Cierto que la buena nueva de Trump choca contra la doctrina oficial. Pero no está tan lejos de lo que abanderaron los republicanos durante décadas. Lo explicaba el pasado 8 de marzo Ed Kilgore en la revista New York. Para hacerlo se valía de una cita de Pat Buchanan, antecedente obvio de ciertos mantras trumptianos: «de Lincoln a William McKinley a Theodore Roosevelt, y de Warren Harding a Calvin Coolidge, el Partido Republicano creó la máquina de fabricación más impresionante que el mundo haya visto jamás. Y, como el partido de aranceles altos durante siete décadas, su recompensa fue convertirse en el Partido de los Estados Unidos».

De poco vale esgrimir que los aranceles podrían perjudicar a muchas de las industrias nacionales, necesitadas de unos bienes que podrían encarecerse en caso de guerra comercial. Su mensaje es reactivo a las argumentaciones convencionales. Ofrece el tipo de consuelo, entre romántico y mullido, utópico y feroz, que anhelan en los arrabales de las grandes ciudades, en las viejas poblaciones machacadas por la desindustrialización, en las inmediaciones de los altos hornos, los astilleros y las minas abandonadas mientras azota la crisis de los opioides y aumenta la mortandad entre los varones de clase trabajadora y raza blanca. Una América que, desde los días de Ronald Reagan, no había vuelto a encontrar un mago que sublimara sus nostalgias hasta hacerle creer que el paraíso, aquel pasado ubérrimo del technicolor y los Cadillacs rosas, aquel edén de los discursos de Eisenhower y los discos de Sinatra en Capitol, vuelve a estar a punto de materializarse.

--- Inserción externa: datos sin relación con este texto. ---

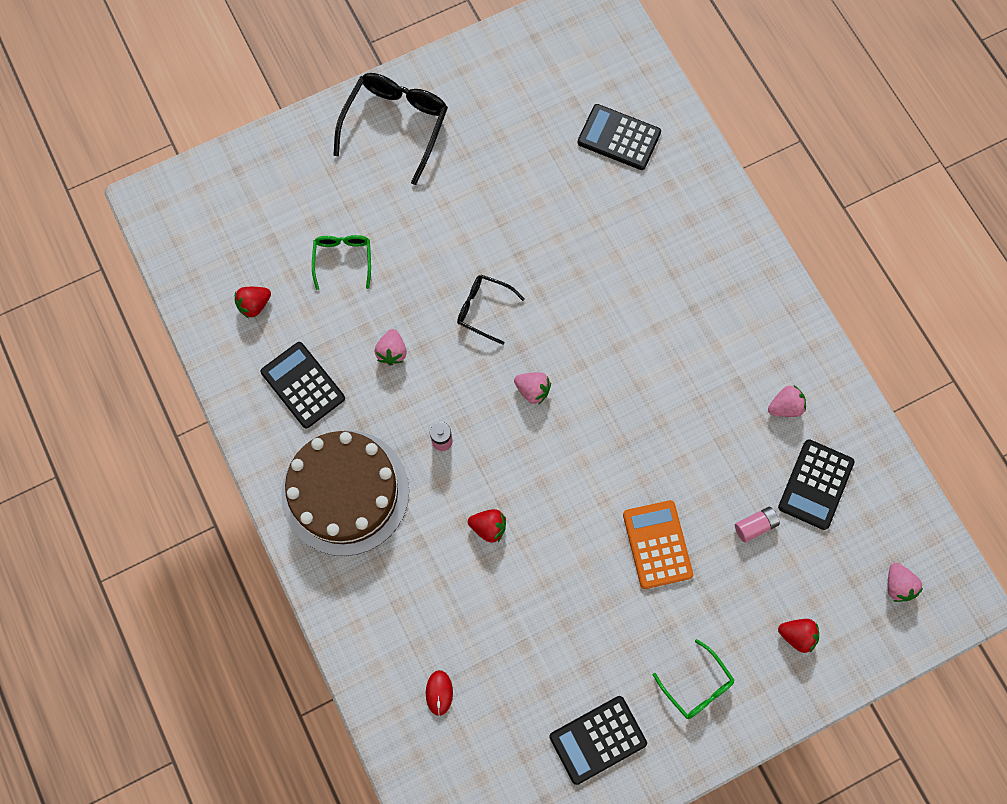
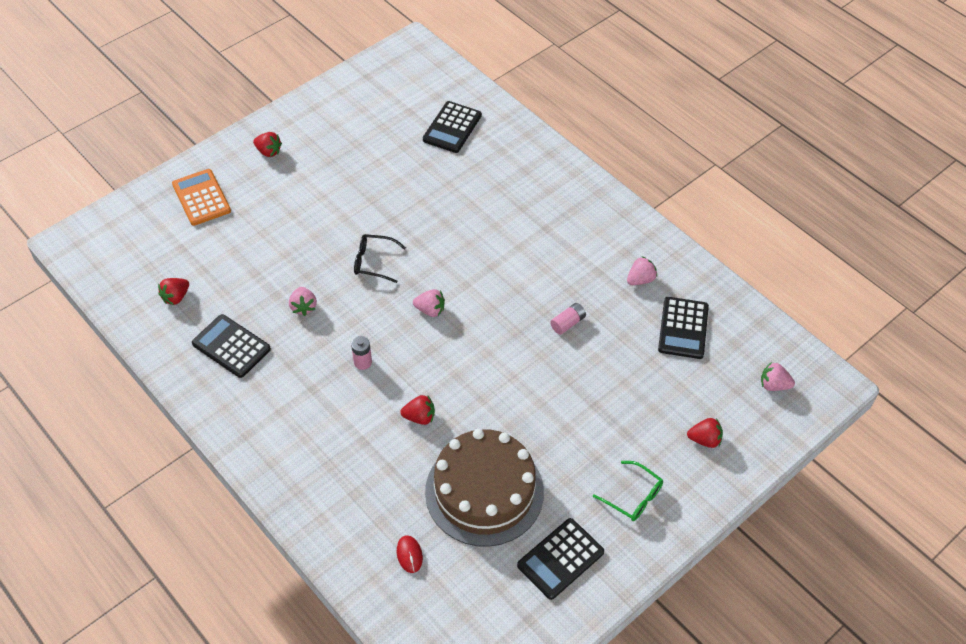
camera: 15 degrees left, 20 degrees down
(343, 259) = (245, 250): green glasses -> none
(345, 492) = (287, 418): brown cake -> brown cake (484, 492)
(396, 125) = (268, 151): black glasses -> red strawberry
(619, 137) = (452, 127): black calculator -> black calculator turned 75 degrees counterclockwise
(657, 544) = (567, 399): orange calculator -> orange calculator (201, 198)
(755, 526) = (644, 368): pink battery -> pink battery (567, 323)
(897, 585) = (773, 385): pink strawberry -> pink strawberry turned 135 degrees clockwise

Un sector a la expectativa

El sector automovilístico español está temblando. Donald Trump ha amenazado con imponer un arancel del 25% a los vehículos fabricados en Europa y exportados a Estados Unidos. El país norteamericano recibió en 2017 36.764 coches españoles. Aunque sólo representan el 1,5% del total de ventas de vehículos al extranjero, el valor de las mismo es de alrededor a los 600 millones de euros, cifra que se vería gravada por el mencionado arancel del 25%. De momento, afirman, «el arancel a los turismos españoles exportados hacia EEUU es de un 2,5%», afirman desde la Asociación Española de Fabricantes de Automóviles y Camiones (Anfac). La industria del automóvil representa el 10% del Producto Interior Bruto de España, es la octava más productora en todo el mundo y, además, el 19% del conjunto de las exportaciones del país. Por ello, informan de que «el incremento de las políticas proteccionistas por parte del gobierno de EEUU, o de cualquier otro país, no sería una buena noticia para nuestro sector», concluyen desde Anfac.